- The Washington Times - Tuesday, February 21, 2012

A spree of violent attacks in Southeast that left five dead and nine others wounded was all triggered when a piece of “costume jewelry” went missing, prosecutors said Tuesday during opening statements in the trial of the men charged in the shootings.

The trial for the five male defendants — charged in three separate March 2010 shootings that culminated in the so-called “South Capitol Street massacre” — began in D.C. Superior Court with the prosecutors outlining the series of incidents and their deadly outcomes.

“This case will demonstrate what happens when individuals take the law into their own hands,” said Assistant U.S. Attorney Michael Brittin “These crimes fit together like a puzzle, like a well-made piece of furniture.”

Holding up a gold-colored bracelet encrusted in glittering fake diamonds, Mr. Brittin told jurors the “cheap piece of costume jewelry” is at the center of the retaliatory gunbattle.

The bracelet went missing March 22 when its owner, Sanquan Carter, took it off when he had sex with a young woman at a party. The woman’s friend took the bracelet, Mr. Brittin said, but Mr. Carter blamed a friend and unleashed a hail of bullets on him and a crowd of others after he was unable to find it.

On trial with Mr. Carter, 21, is his brother, 22-year-old Orlando Carter, whom prosecutors said came to his aide with an AK-47 assault rifle when he reported he was “robbed.”

Prosecutors said their friends — Jeffrey D. Best, Robert Bost and Lamar Williams, all 23 years old — also played various roles in either the March 22 shooting or the subsequent South Capitol Street shooting on March 30.

“They were going over there and, obviously, they meant business,” Mr. Brittin said, describing how Orlando Carter, Mr. Best and Mr. Williams changed out of flashy clothes and picked up three guns, including the AK-47, on their way to the apartment party.

When they arrived at the apartment, Sanquan Carter grabbed a handgun and began patting people down at gunpoint looking for his bracelet, according to court records.

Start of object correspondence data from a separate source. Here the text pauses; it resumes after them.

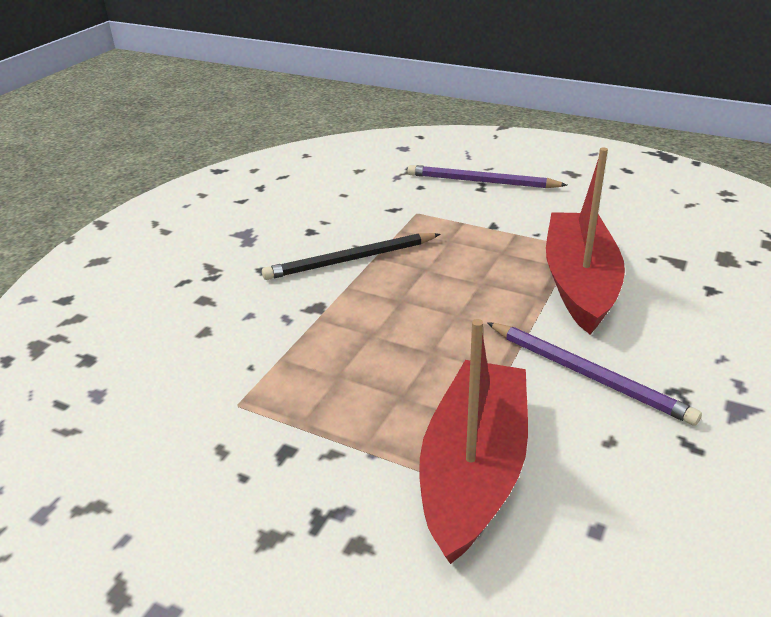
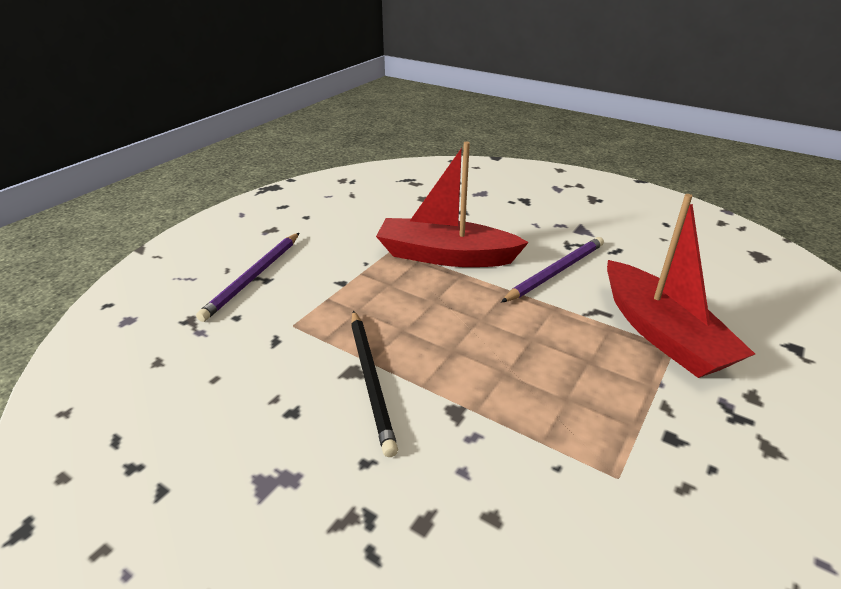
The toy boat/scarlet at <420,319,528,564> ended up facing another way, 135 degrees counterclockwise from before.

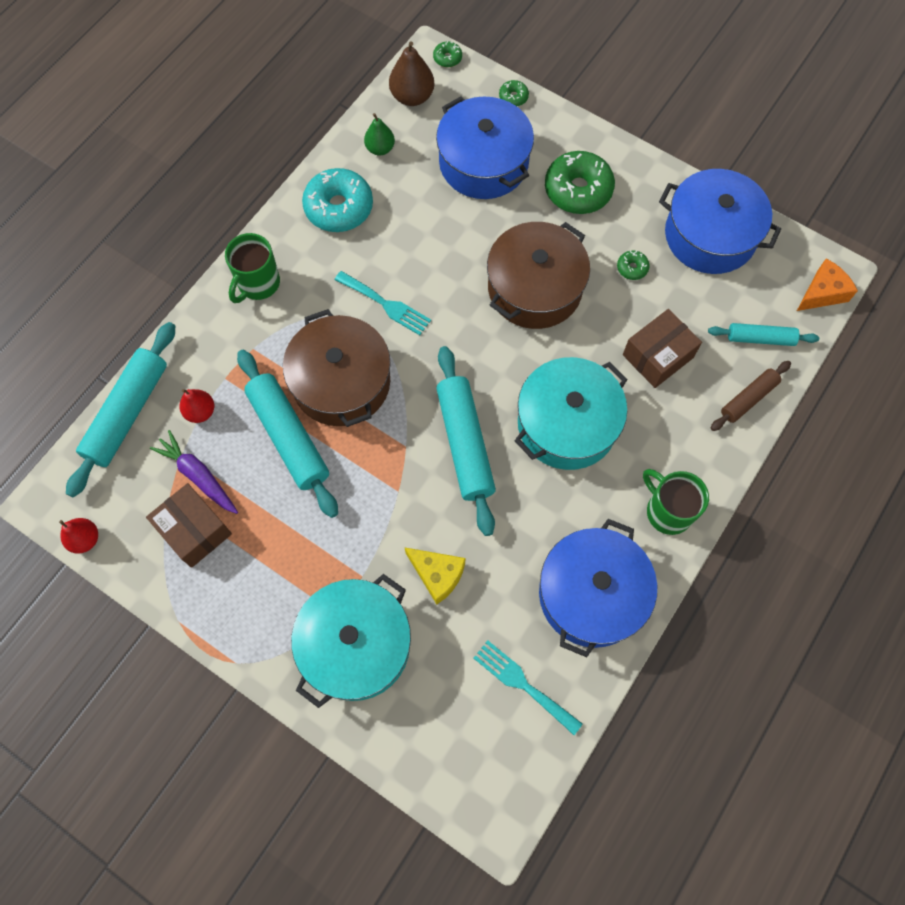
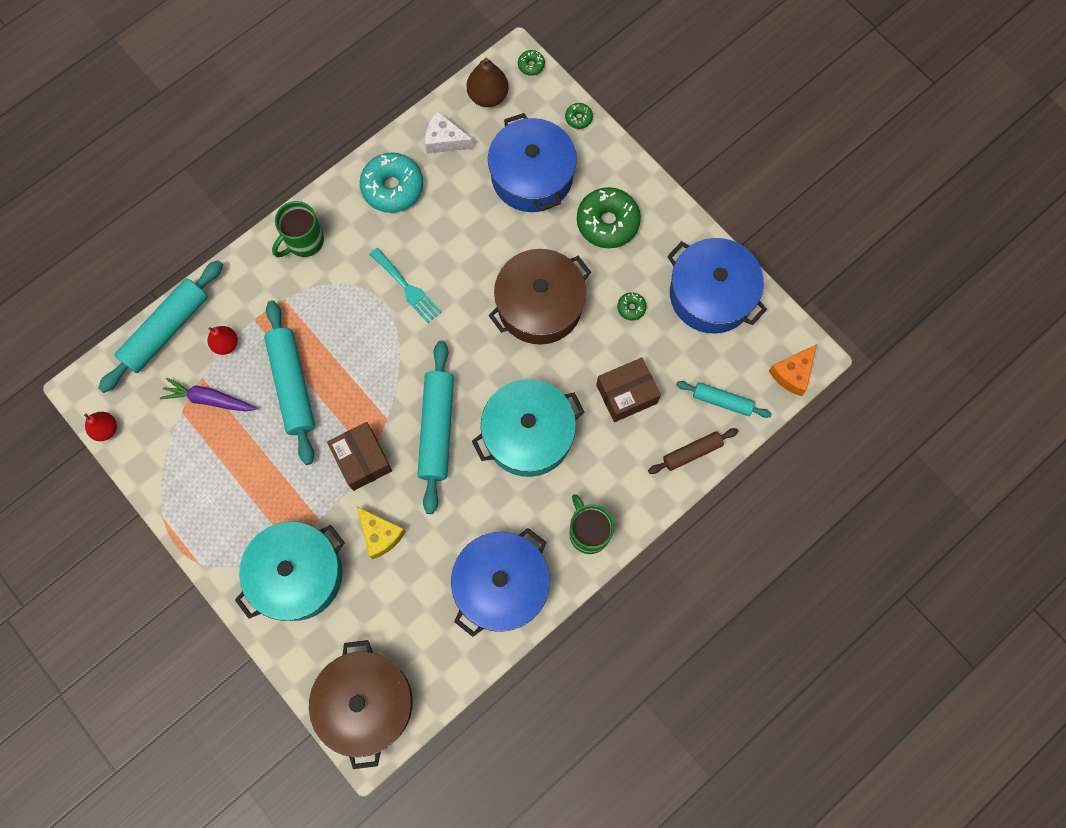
The root vegetable/purple at <150,430,238,514> ended up facing another way, 45 degrees counterclockwise from before.
The cooking pot/brown ended up elsewhere, having gone from <283,309,391,427> to <309,640,413,769>.
The package/brown ended up elsewhere, having gone from <146,483,232,568> to <327,422,392,491>.
Where the pear fruit/leaf-green stood at <364,113,395,155>, the cheese wedge/white came to stand at <425,111,474,154>.
The cheese wedge/orange at <797,259,858,311> ended up facing another way, 150 degrees clockwise from before.
The second view lost the fork/turquoise at <474,640,582,735>.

“He never found his bracelet, and he became furious,” Mr. Brittin said. “He stepped back and opened fire and pandemonium broke loose.”

Jordan Howe, 20, was killed and two others injured.

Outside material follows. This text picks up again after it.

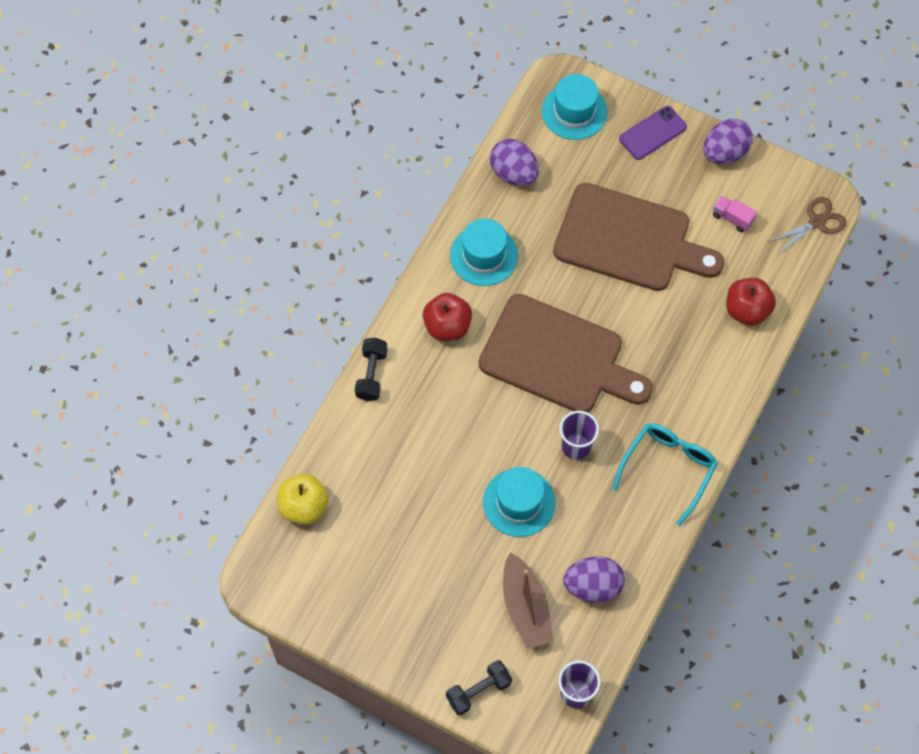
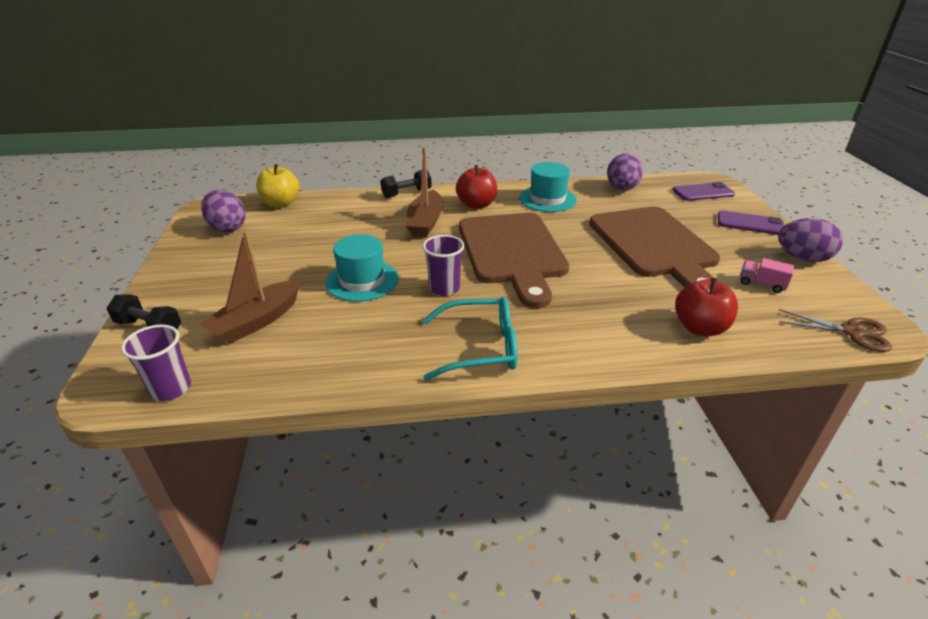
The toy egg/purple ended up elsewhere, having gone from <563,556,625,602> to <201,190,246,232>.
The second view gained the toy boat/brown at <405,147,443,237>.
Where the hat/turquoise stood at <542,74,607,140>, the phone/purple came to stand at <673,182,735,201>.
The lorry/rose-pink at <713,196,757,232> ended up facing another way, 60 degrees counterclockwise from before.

Sanquan Carter was arrested the next morning, but friends of Jordan Howe went looking for revenge. They shot Orlando Carter on a busy street corner a few hours after his brother was arrested. The men responsible for the shooting have already been prosecuted and are among the dozens expected to testify during this trial, Mr. Brittin said.

Orlando Carter’s wounds were not fatal, and once he was released from the hospital be began plotting revenge, Mr. Brittin said.

“His plan was to show up at Jordan Howe’s funeral and to shoot and kill as many people as possible,” said Mr. Brittin, pointing out Orlando Carter, who wore a white shirt and green tie to court.

Orlando Carter didn’t make it to the funeral the morning of March 30, but instead, prosecutors said, waited until that night to perform a drive-by shooting in which he, Mr. Bost, Mr. Best and Mr. Williams opened fire on funeral attendees as they gathered outside on South Capitol Street.